Chicago-based GE HealthCare has officially closed its $2.3 billion acquisition of Intelerad, pulling the Montreal-born medical imaging software firm into its growing portfolio. The deal hands GE Intelerad’s cloud native PACS, workflow orchestration tools, and image sharing software, and it is meant to speed up the company’s shift toward cloud-first, AI-enabled imaging across hospitals and outpatient networks.

GE says the buyout is designed to create a fully connected, cloud-first imaging ecosystem that runs across hospitals, ambulatory centers, and teleradiology providers. According to GE HealthCare, the acquisition broadens the company’s SaaS and AI offerings across care settings. Intelerad is now listed as a GE HealthCare business in the company’s own newsroom, a clear signal that the deal is done, per Intelerad's newsroom.
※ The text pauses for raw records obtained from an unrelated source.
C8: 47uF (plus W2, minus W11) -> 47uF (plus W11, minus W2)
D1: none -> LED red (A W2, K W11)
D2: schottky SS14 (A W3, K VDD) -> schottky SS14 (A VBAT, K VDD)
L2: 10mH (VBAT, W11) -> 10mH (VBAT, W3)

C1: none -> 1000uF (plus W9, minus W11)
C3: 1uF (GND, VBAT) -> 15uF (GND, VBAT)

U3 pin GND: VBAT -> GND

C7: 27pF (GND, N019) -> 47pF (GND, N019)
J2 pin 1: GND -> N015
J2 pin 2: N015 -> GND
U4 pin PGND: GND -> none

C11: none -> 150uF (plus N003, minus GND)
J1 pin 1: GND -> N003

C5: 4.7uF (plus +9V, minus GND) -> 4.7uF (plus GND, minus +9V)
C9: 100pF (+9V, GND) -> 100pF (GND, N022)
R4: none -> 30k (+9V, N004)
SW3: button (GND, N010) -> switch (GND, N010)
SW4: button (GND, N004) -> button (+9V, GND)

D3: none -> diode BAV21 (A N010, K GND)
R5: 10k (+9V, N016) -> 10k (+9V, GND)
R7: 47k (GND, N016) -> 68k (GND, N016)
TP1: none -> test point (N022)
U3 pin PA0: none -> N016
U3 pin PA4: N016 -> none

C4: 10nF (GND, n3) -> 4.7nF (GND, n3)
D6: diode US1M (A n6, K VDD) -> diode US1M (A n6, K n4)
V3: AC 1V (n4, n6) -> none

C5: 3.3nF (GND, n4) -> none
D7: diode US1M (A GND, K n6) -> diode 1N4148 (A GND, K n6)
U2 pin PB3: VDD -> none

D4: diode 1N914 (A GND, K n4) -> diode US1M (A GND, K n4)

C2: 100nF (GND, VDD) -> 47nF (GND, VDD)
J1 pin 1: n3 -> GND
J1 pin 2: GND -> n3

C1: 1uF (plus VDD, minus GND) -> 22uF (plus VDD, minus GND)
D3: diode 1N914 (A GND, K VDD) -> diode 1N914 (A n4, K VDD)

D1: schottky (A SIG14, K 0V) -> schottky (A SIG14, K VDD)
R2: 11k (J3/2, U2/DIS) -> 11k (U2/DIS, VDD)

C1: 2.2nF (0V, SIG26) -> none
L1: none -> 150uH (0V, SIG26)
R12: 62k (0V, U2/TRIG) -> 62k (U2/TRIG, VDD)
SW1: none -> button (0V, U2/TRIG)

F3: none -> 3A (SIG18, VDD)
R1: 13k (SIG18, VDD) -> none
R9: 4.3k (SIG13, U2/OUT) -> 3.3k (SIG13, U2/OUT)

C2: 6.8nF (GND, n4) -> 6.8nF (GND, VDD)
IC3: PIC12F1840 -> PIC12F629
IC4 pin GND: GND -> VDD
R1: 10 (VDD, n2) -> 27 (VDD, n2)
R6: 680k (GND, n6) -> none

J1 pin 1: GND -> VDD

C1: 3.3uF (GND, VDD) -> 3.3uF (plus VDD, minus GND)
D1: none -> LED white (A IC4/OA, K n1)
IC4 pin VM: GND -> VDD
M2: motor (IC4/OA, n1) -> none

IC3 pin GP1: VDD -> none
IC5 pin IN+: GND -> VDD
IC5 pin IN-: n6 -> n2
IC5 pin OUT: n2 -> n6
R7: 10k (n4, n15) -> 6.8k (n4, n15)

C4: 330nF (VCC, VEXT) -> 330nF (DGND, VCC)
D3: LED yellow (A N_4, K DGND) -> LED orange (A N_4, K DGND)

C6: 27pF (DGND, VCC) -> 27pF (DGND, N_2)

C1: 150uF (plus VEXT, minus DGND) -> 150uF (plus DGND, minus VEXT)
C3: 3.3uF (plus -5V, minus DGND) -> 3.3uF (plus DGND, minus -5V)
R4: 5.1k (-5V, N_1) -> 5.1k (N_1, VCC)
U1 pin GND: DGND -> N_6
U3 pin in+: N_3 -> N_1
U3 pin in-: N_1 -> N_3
The purchase price came to $2.3 billion in cash. GE expects Intelerad to generate about $270 million in revenue in the first full year under its ownership, with roughly 90 percent of that as recurring revenue and adjusted EBITDA margins above 30 percent. The company has told investors the acquisition should immediately boost top-line growth, while being slightly dilutive to adjusted EPS in the near term. Those details are laid out in GE’s public disclosures, per its SEC filing.

What It Means For Chicago And Providers

The move reinforces Chicago’s status as GE HealthCare’s corporate home and highlights the company’s ongoing pivot toward software and recurring revenue. Local coverage has framed the deal as a major step in expanding GE's outpatient imaging footprint while shoring up the company’s presence at its Chicago headquarters.

Executive Reaction

“Our acquisition of Intelerad will bring additional cloud-enabled and intelligent solutions in radiology and cardiology into our portfolio,” GE HealthCare President and CEO Peter Arduini said in a company statement. The company added that folding Intelerad’s cloud platform into GE’s lineup should help providers strip out friction in imaging workflows and widen access to AI-enabled diagnostics across outpatient networks, according to GE HealthCare.

Industry observers have cast the deal as a significant consolidation play in enterprise imaging, with the potential to reshape how outpatient clinics buy and run their imaging systems. Radiology trade press have noted that Intelerad’s cloud-first approach fills a gap in GE’s existing portfolio and could speed up adoption of SaaS imaging platforms among ambulatory providers, per AuntMinnie.